ファイブ・ストーリーズ

lager

四年に一度の逢瀬

 どこまでも抜けていくような青空が、窓の外に広がっていた。

 部屋の中に吹き込む風は冷たく、それでも春の精の息吹を含んだそれは、柔らかく私の髪を撫ぜる。

 花の香が、淡く色を持ったように室内に満ちていく。


 私はすっかり冷えてしまった指先でそっと窓を閉じると、僅かに残った春の匂いの余韻に浸って、しばらく目を瞑った。

 大きく目を開いて、深呼吸。

 古ぼけた姿見に、自分の全身を映す。

 今日のために切り揃えた髪。

 上から下まできっちりと整えたコーディネート。

 荷物、良し。

 アクセサリー、良し。

 笑顔、良し。

 準備は万端。

 さあ――


「行ってきます」


 返事をするものもいない家の扉を開け、私は外へ出た。



 城下町は、賑やかな喧騒に包まれていた。

 今日は祝祭の日だ。

 12年前、魔神王が滅ぼされ、長きに亘る混沌の軍勢との戦に終止符が打たれた記念の日。
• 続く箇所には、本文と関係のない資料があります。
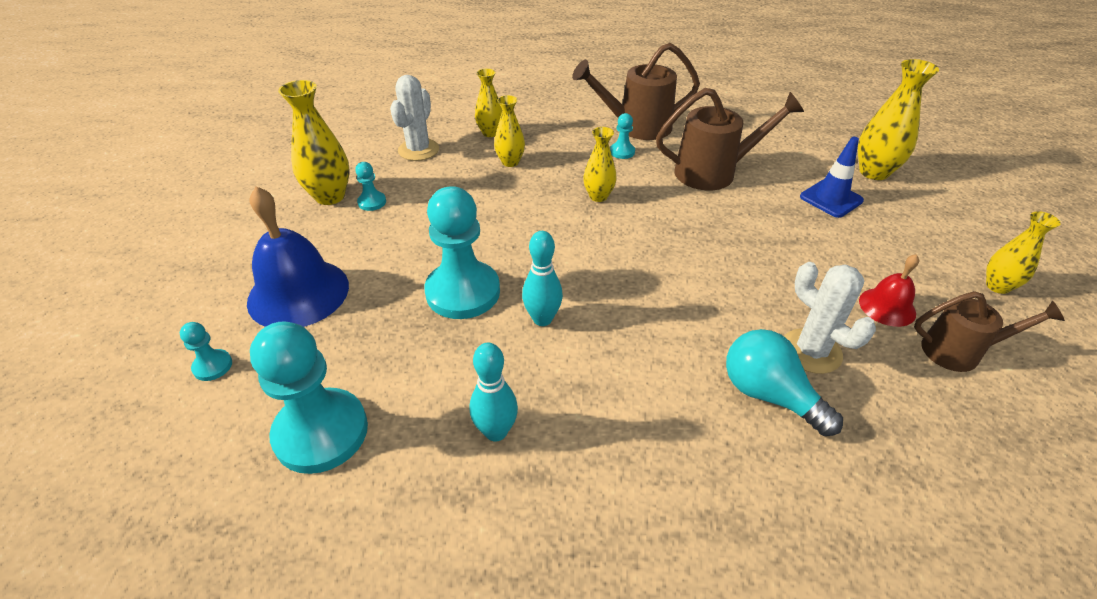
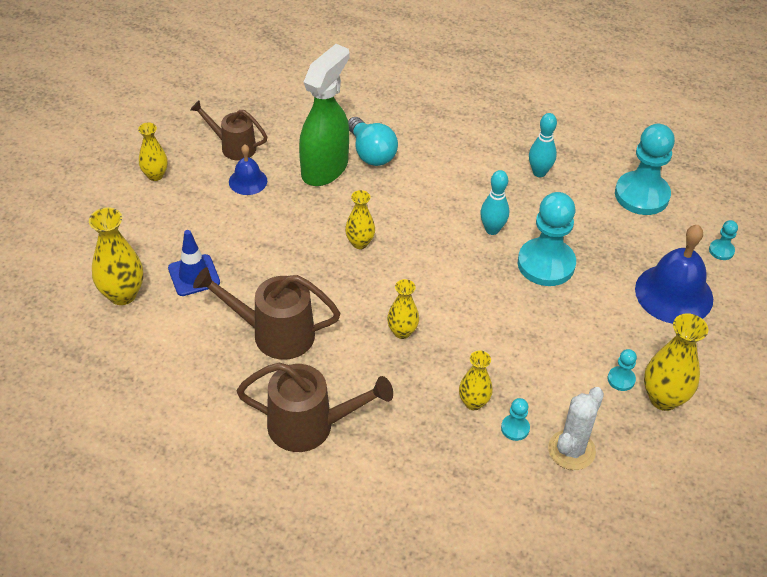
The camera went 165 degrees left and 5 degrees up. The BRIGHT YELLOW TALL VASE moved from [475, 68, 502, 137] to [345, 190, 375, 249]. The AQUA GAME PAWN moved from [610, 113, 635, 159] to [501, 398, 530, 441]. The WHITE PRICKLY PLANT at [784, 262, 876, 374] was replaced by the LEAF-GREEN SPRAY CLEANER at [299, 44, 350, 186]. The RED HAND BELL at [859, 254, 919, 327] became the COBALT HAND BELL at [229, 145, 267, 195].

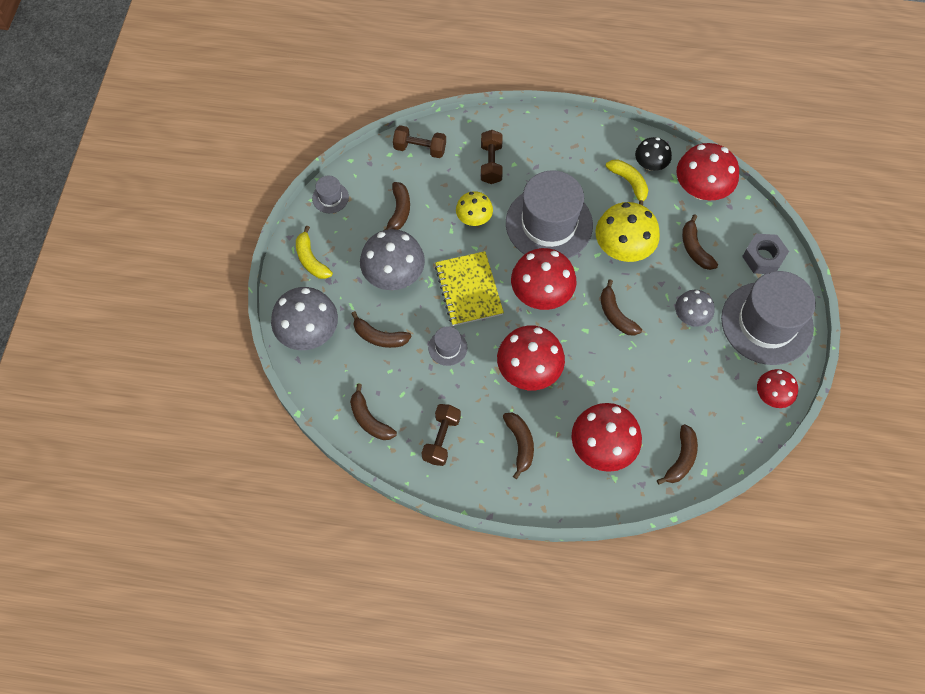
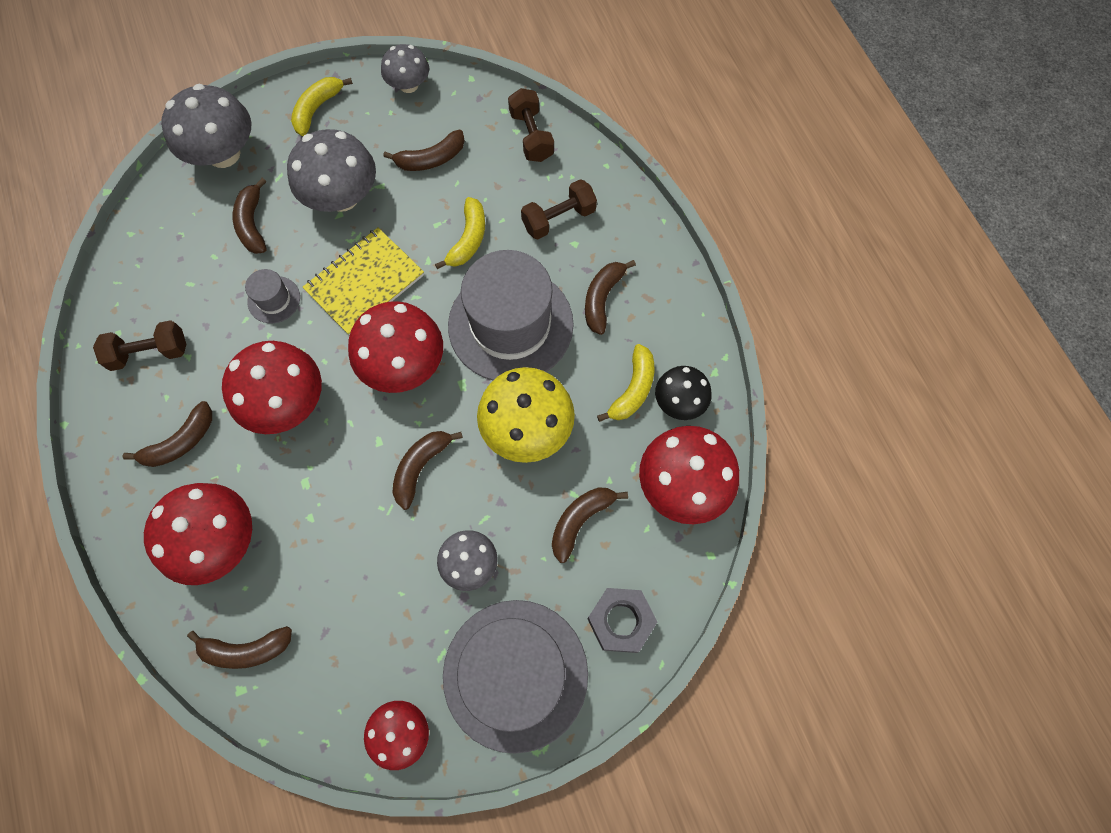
The camera went 60 degrees right and 5 degrees up. The DARK BROWN BANANA FRUIT moved from [350, 384, 397, 440] to [585, 260, 636, 335]. The ASH-GREY HAT at [312, 176, 349, 213] was replaced by the ASH-GREY FUNGUS at [381, 44, 429, 93]. The BRIGHT YELLOW FUNGUS at [456, 191, 493, 226] was replaced by the BRIGHT YELLOW BANANA FRUIT at [435, 197, 485, 269].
 そこかしこに楽の音と酒の匂いが立ち込め、人いきれと花の香りに噎せ返りそうになるような目抜き通りを、私は人々の流れとは逆向きに歩いていた。


 そう。今日はこの王国の記念日。

 私の愛したあの人が、魔神王と相討ちした、戦勝記念の日だ。


 私が彼と共に世界を旅した一党パーティの一人だと知っているものは少ない。かつての仲間は離散し、ただ私だけがこの王都に留まり、一人きりで生きている。

 あの、灼けつく熱風の中をひた走るような、氷雪の嵐の中で希望の灯火を守り抜くかのような冒険の日々を思うと、今でも胸の奥がひりつく。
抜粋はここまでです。